Financial analysts use Last Twelve Months (LTM) or Next Twelve Months (NTM) and a number of different valuation multiples when evaluating corporate deals. In the world of M&A, relative valuation serves as one of the fastest ways of valuing a business. However, it becomes very important to understand the metric being used, as the objective is always to compare the companies with a similar data point to avoid inconsistencies in the result.
LTM stands for Last Twelve Months and TTM stands for Trailing Twelve Months, which is basically the historic or backward-looking multiple. It uses data points like EPS, EBITDA, revenue, etc. of the last twelve months of operation. The reason for using past period data is that it is based on actual results, and hence more reliable. LTM is generally used for businesses with uniform growth prospects.
However, when the company’s performance is cyclical in nature or is driven by technological savvy, growth prospects differ. In such a case, valuations based on historical multiples may not represent the potential value of a business. As a result, NTM, or Next Twelve Months, and other forward multiples make more sense, as it provides a picture of what the company is projecting to achieve.
Example of LTM vs. NTM Valuation Multiples
The captured data for Amazon below shows how the performance of its EPS changes from 80.4% last year to expected performance of 85.7% in NTM. A similar forecast can be seen for the company’s revenue.
The multiples below show how the difference between the multiples can be based on historical and future projections. Below is the LTM and NTM multiples of Amazon.
FORECAST MULTIPLES (MEAN)
Return on Assets
Return on Equity
Return on Invested Capital
Analysis of Valuation Multiples
EV/Revenue is one of the more popular multiples used across industries, as it is difficult to manipulate the denominator. The EV/Revenue multiple becomes even more relevant when a company has low or negative earnings, such as in early-stage growth companies who aren’t generating much profit.
However, one must be aware that using EV/Revenue multiples will not take into consideration the large differences in the way comparable companies are operated, which reflects in their EBITDA.
EV/EBITDA is one of the most commonly used multiples and it acts as a proxy for free cash flows (before capital expenditures).
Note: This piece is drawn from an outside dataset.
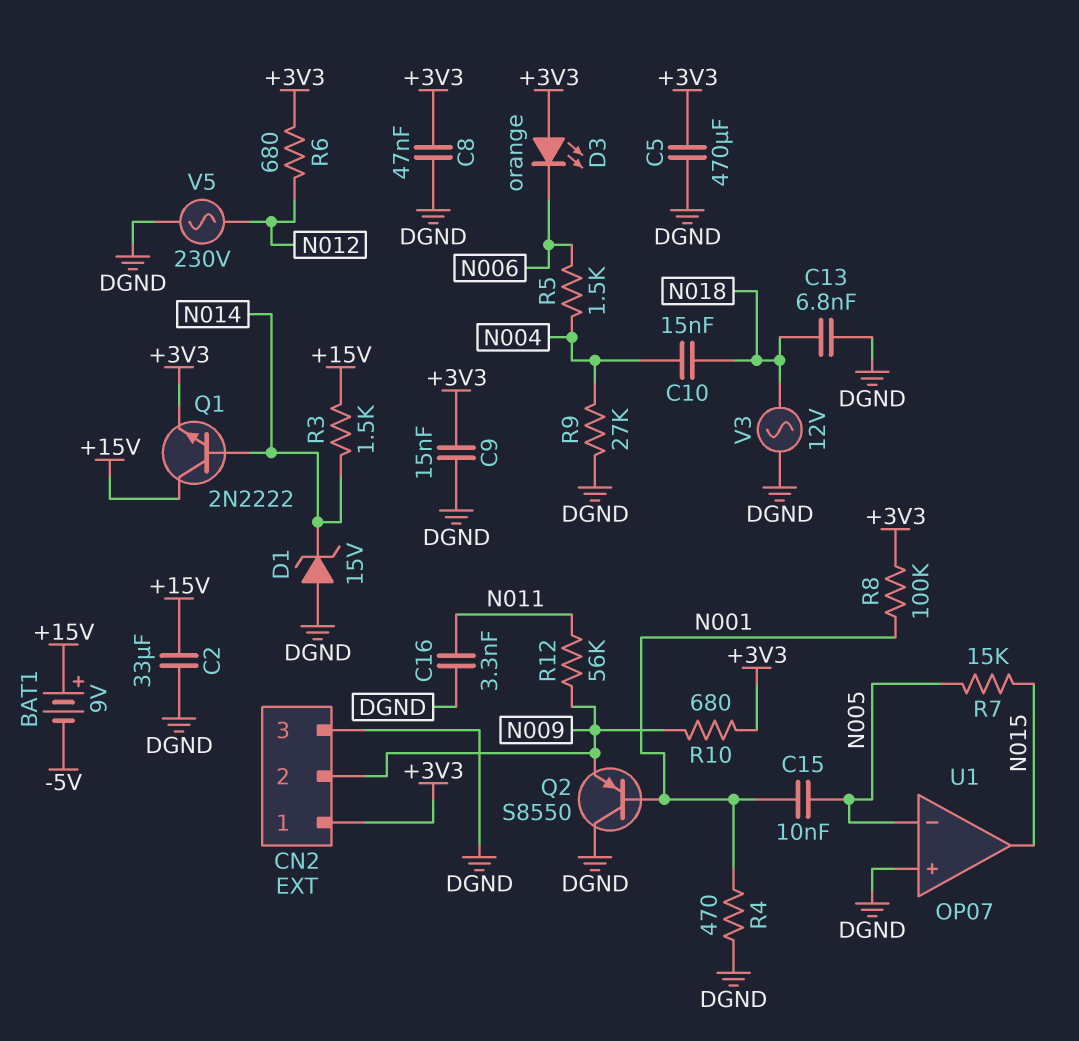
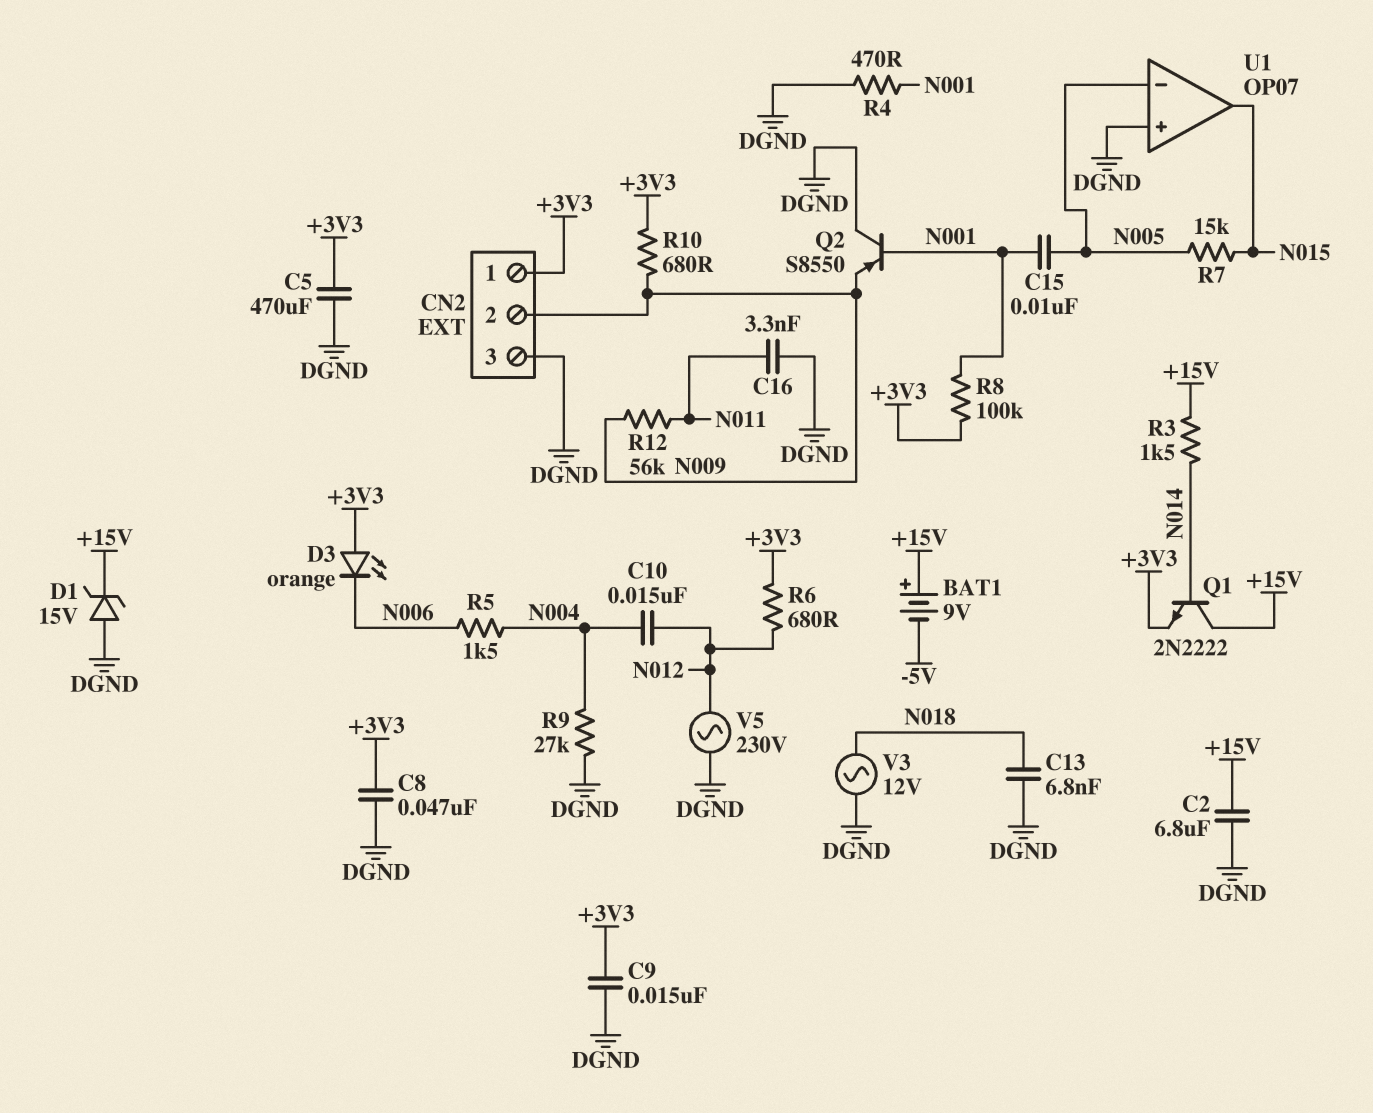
C2: 33uF (+15V, DGND) -> 6.8uF (+15V, DGND)
C10: 15nF (N004, N018) -> 15nF (N004, N012)
D1: zener 15V (A DGND, K N014) -> zener 15V (A DGND, K +15V)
Learn more about EBITDA.
EBIT (also called Operating Income) is derived after the adjustment of depreciation and amortization, as it reflects real expenses and considers wear and tear of a firm’s assets that need to be replaced by the company. In the case of non-capital intensive companies, such as consulting or technology companies, EBITDA and EBIT are somewhat close, and hence multiples like EV/EBITDA and EV/EBIT are similar.
This is not one of the very popular ways to calculate multiples but is still used by capital-intensive companies. The invested capital determines the potential earnings, however, it does not take into account differences in profitability. Learn more about calculating the Return on Capital Employed (ROCE).
The P/E multiple takes into consideration the price in the numerator and earnings per share in the denominator. It is similar to equity value to net income, wherein they are divided by fully diluted shares.
The PEG ratio is simply the P/E ratio divided by the EPS growth rate. The multiple considers the growth prospects of the company while capturing its growth rate. A company in the growth stage will realize more value than the company that already reached the maturity stage.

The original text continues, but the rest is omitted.